Openness and higher education-- how do we get there?

Title page to Locke's Some Thoughts Concerning...Image via Wikipedia

In a great Slideshare presentation, Openness and the Disaggregated Future of Higher Education, David Wiley asks: How might we open things up? Higher education needs to figure this out.

I started giving this some thought and decided to make a list:

  • Video cameras in every classroom-- Streamed and archived video of everything. The world is invited into every activity of the academy. This is a first step. Eventually we have to lose the whole concept of a classroom and even a campus. Learning is not place-bound.
  • Intellectual property-- Close the university intellectual property offices. All formerly copyrightable materials are released into the commons: Creative Commons 3.0. Patentable discoveries are released into the public domain. It's that easy.
  • Open textbooks-- No commercial textbooks allowed. Faculty are strongly encouraged to contribute to and participate in open-textbook projects. Every faculty member is evaluated today on a public service component. A simple question could be added to all faculty evaluations: What are you doing to support the commons?
  • Open-courseware-- All course materials are released to the commons.

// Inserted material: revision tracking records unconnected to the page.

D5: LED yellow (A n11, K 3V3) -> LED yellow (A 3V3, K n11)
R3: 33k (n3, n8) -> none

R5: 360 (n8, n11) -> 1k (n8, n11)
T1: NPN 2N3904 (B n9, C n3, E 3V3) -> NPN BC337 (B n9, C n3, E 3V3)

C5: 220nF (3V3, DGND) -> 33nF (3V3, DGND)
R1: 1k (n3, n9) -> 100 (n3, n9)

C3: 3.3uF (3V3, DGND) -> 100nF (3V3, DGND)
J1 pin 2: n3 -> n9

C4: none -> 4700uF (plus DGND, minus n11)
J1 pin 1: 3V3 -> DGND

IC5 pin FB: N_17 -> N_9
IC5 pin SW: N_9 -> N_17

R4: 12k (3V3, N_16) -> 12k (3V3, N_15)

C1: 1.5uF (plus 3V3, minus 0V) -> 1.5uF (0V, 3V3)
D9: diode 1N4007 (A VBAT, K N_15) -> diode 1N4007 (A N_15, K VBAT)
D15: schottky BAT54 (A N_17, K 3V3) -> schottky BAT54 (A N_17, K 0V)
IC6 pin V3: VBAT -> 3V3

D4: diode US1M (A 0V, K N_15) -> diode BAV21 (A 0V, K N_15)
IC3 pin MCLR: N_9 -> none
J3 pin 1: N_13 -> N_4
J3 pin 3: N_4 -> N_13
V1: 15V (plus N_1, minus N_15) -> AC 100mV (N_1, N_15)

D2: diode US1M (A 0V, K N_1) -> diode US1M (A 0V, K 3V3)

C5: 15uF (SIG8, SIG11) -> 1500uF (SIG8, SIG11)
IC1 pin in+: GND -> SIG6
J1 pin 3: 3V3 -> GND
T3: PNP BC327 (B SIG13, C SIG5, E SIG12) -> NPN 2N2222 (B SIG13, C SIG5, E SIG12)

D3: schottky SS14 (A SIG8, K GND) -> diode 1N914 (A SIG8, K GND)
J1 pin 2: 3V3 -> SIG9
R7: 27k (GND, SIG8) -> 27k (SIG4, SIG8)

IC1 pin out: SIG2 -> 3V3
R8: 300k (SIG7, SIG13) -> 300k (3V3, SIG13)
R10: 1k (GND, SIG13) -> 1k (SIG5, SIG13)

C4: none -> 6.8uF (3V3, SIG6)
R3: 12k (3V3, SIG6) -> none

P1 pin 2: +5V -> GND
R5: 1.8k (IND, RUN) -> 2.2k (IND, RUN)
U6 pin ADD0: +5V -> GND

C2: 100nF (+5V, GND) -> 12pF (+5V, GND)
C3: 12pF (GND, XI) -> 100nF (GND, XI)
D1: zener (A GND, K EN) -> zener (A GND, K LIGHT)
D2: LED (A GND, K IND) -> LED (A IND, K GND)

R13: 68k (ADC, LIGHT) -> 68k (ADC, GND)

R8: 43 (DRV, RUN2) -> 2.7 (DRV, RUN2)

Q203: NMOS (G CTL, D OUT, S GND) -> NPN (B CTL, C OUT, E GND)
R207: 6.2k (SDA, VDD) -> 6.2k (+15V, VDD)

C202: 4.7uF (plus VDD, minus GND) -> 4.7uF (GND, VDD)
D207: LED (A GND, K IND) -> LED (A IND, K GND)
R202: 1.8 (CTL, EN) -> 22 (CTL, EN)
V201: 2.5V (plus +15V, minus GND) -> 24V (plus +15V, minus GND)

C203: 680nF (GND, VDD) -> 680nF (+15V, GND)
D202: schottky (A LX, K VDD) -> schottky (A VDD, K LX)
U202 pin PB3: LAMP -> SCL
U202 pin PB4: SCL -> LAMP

No exceptions.
  • Credit hours-- Anything based on a measurement of time is meaningless. Time-based learning is a throwback to the industrial age. Some things we learn fast, some things take longer. One thing is certain, none of us learn at the same pace. Openness requires freeing learning from these types of artificial constraints.
  • Embrace open-learning-- Being learner centered requires the use of the tools used by the learner. So embrace blogs, Facebook , and other forms of social networking. Go to where the students are, and stop expecting them to come to us. Higher education needs to embrace the concept of Personal Learning Environments and ditch the whole Course Management System thing. Stop spending millions on Blackboard and Moodle too. There is nothing social constructionist about Moodle-- so stop the lie. The only people who should be managing learning are the learners themselves.
  • Tuition--If credit hours are absurd then so is a system of paying for an education based on that artificial unit. Students are paying for a lot of things when they decide to attend a university. That the payment is bundled into the unit of instruction is nothing short of odd. Openness mandates that the payment for education be done entirely different.
  • Peer assessment-- Faculty who teach no longer assess. Assessment needs to be separated from learning. In a world where most learning is socially constructed the competitive model of assessment is a severe impediment.
  • Departments/disciplines-- Eliminate them entirely. Move to self organizing communities of learners and scholars that are not discipline-based. Silos are so last century.
  • Open research-- Open data, open notebooks, open labs... Complete transparency from start to finish.
  • Tenure-- Employment for life? Yeah right. Openness requires a much more porous movement of intellectual talent both in and out of the academy. In addition, the costs for managing the whole process are obscene. These cognitive cycles should be focused on something more important.
  • ...

This was done off the top of my head. What'd I miss? What doesn't belong on the list? What can't possibly work? The floor is yours...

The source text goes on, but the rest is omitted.